As first reported by the Washington Post, Guido Menzio, a celebrated economist who's taught at Princeton and Stanford in addition to the University of Pennsylvania, was questioned by American Airlines interrogators on Thursday, after he was removed from American Eagle Flight 3950 in Philadelphia. Menzio, who is from Italy, was informed he'd been suspected of terrorism, after his 30-something year old female seatmate became concerned about the unrecognizable "code" he'd been writing on a notepad.

The woman apparently claimed she was ill, flagged down a stewardess, and reported Menzio. The plane, which had been prepared to take off, returned to the gate at the airport—Menzio's seatmate, who has not been identified, got off the flight, and Menzio was taken off the plane and “met by some FBI looking man-in-black”.

"They ask me about my neighbor," he wrote in a post on Facebook. "I tell them I noticed nothing strange. They tell me she thought I was a terrorist because I was writing strange things on a pad of paper. I laugh. I bring them back to the plane. I showed them my math."

Menzio was working on equations related to a paper on menu costs and price dispersion that he planned to present at Queen's University in Ontario, where he was headed via connecting flight in Syracuse.

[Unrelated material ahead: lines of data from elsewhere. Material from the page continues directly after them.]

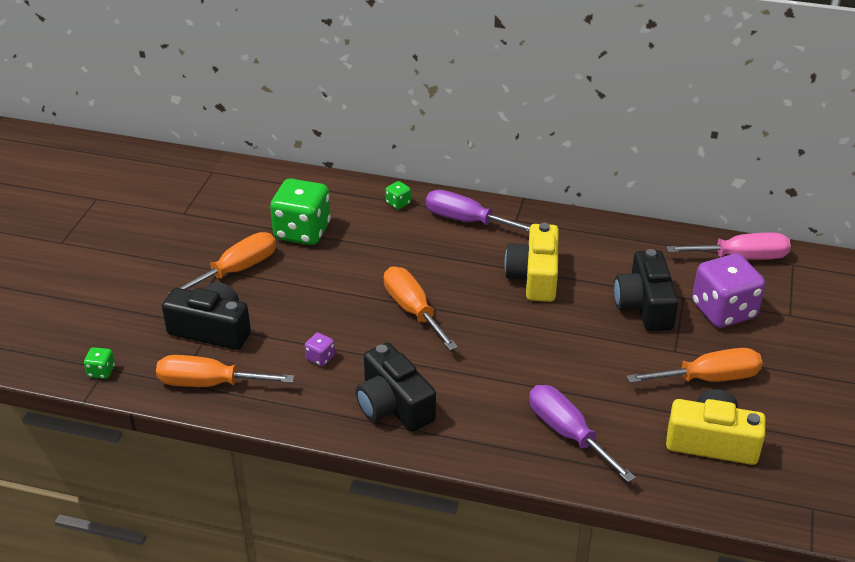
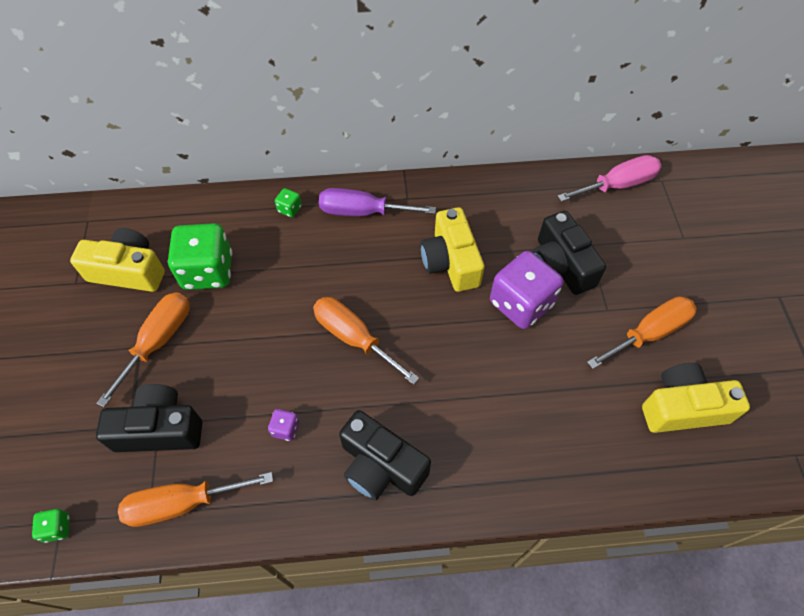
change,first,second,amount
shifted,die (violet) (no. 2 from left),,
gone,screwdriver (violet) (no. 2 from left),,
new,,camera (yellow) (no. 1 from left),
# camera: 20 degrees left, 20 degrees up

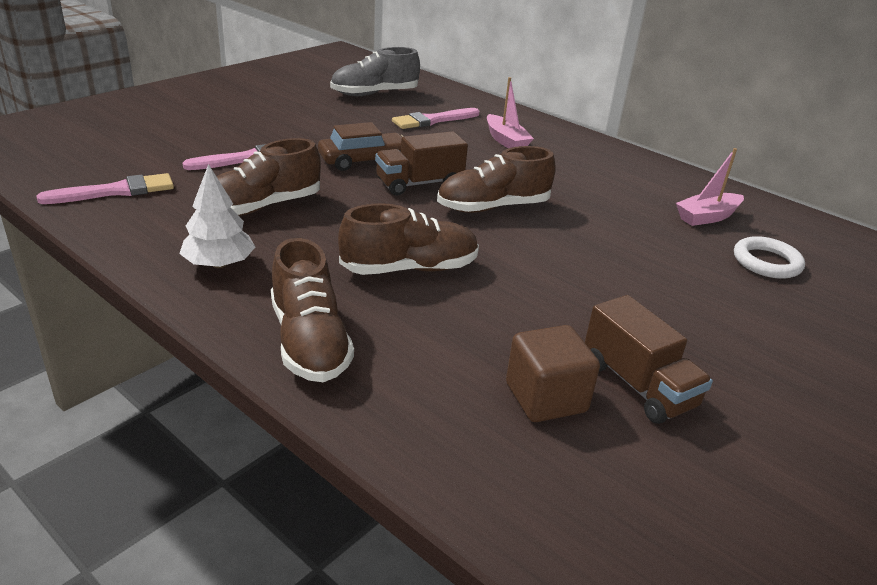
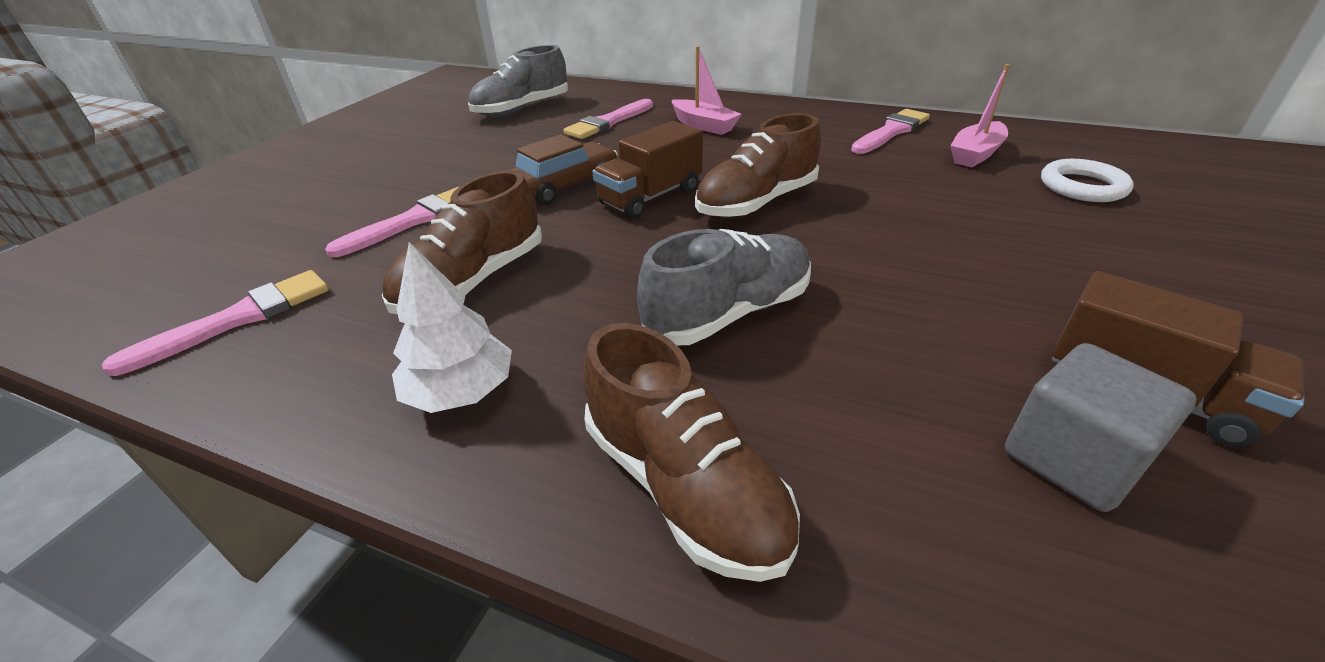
change,first,second,amount
repainted,sneaker (brown) (no. 3 from left),sneaker (gray) (no. 2 from left),
repainted,cube (brown),cube (gray),
new,,paint brush (rose-pink) (no. 4 from left),
# camera: 15 degrees left, 5 degrees up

When he showed interrogators he was writing math equations and not, say, Arabic or code, he was allowed to return to his seat, and the Washington Post reports that "the pilot seemed embarrassed." Menzio's seatmate did not re-board the flight, which was delayed by two hours thanks to the incident.

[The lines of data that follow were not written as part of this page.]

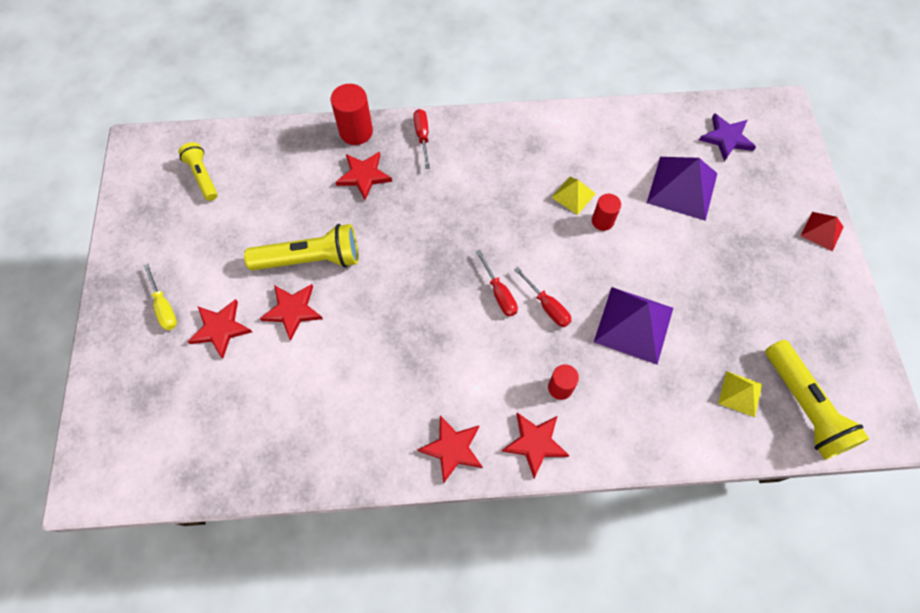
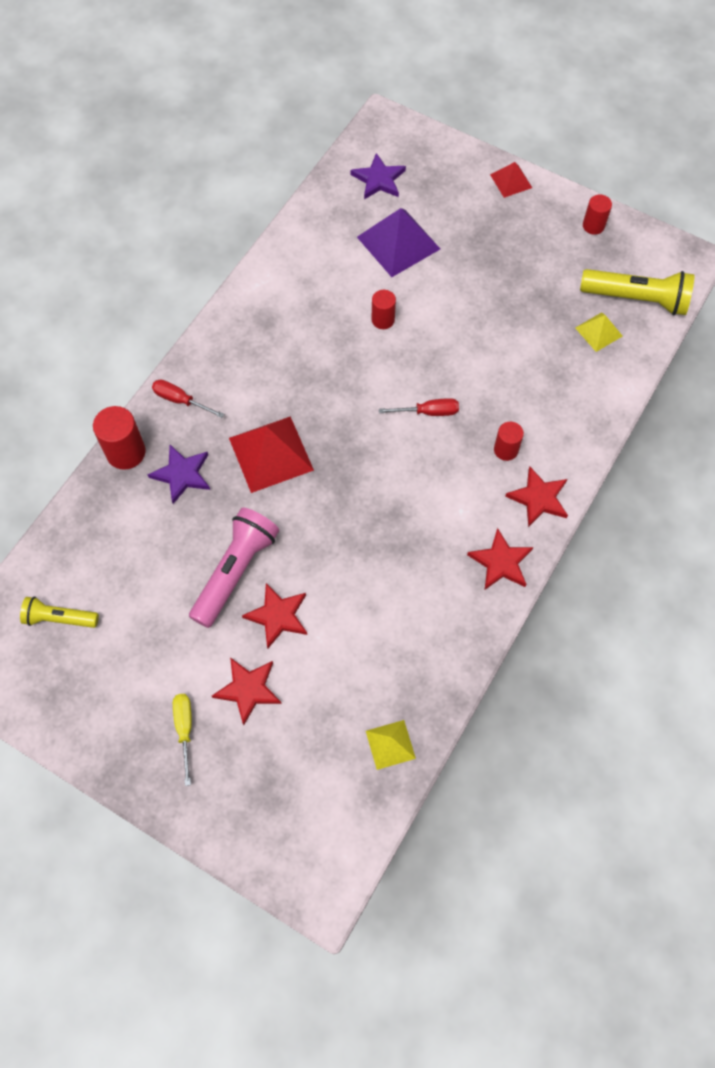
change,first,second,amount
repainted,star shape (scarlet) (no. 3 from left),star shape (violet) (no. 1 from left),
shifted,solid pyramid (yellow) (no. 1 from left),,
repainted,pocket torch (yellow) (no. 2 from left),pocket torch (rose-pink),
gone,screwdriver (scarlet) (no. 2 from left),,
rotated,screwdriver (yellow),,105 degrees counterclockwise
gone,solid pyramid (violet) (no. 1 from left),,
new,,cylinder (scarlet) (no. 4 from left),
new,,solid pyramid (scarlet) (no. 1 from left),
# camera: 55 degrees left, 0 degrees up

Menzio told reporters he was "treated respectfully throughout,” but he wasn't thrilled with the xenophobia that led to his interrogation. "A security protocol that is too rigid—in the sense that once the whistle is blown everything stops without checks—and relies on the input of people who may be completely clueless," he said. "What might prevent an epidemic of paranoia? It is hard not to recognize in this incident, the ethos of [Donald] Trump’s voting base."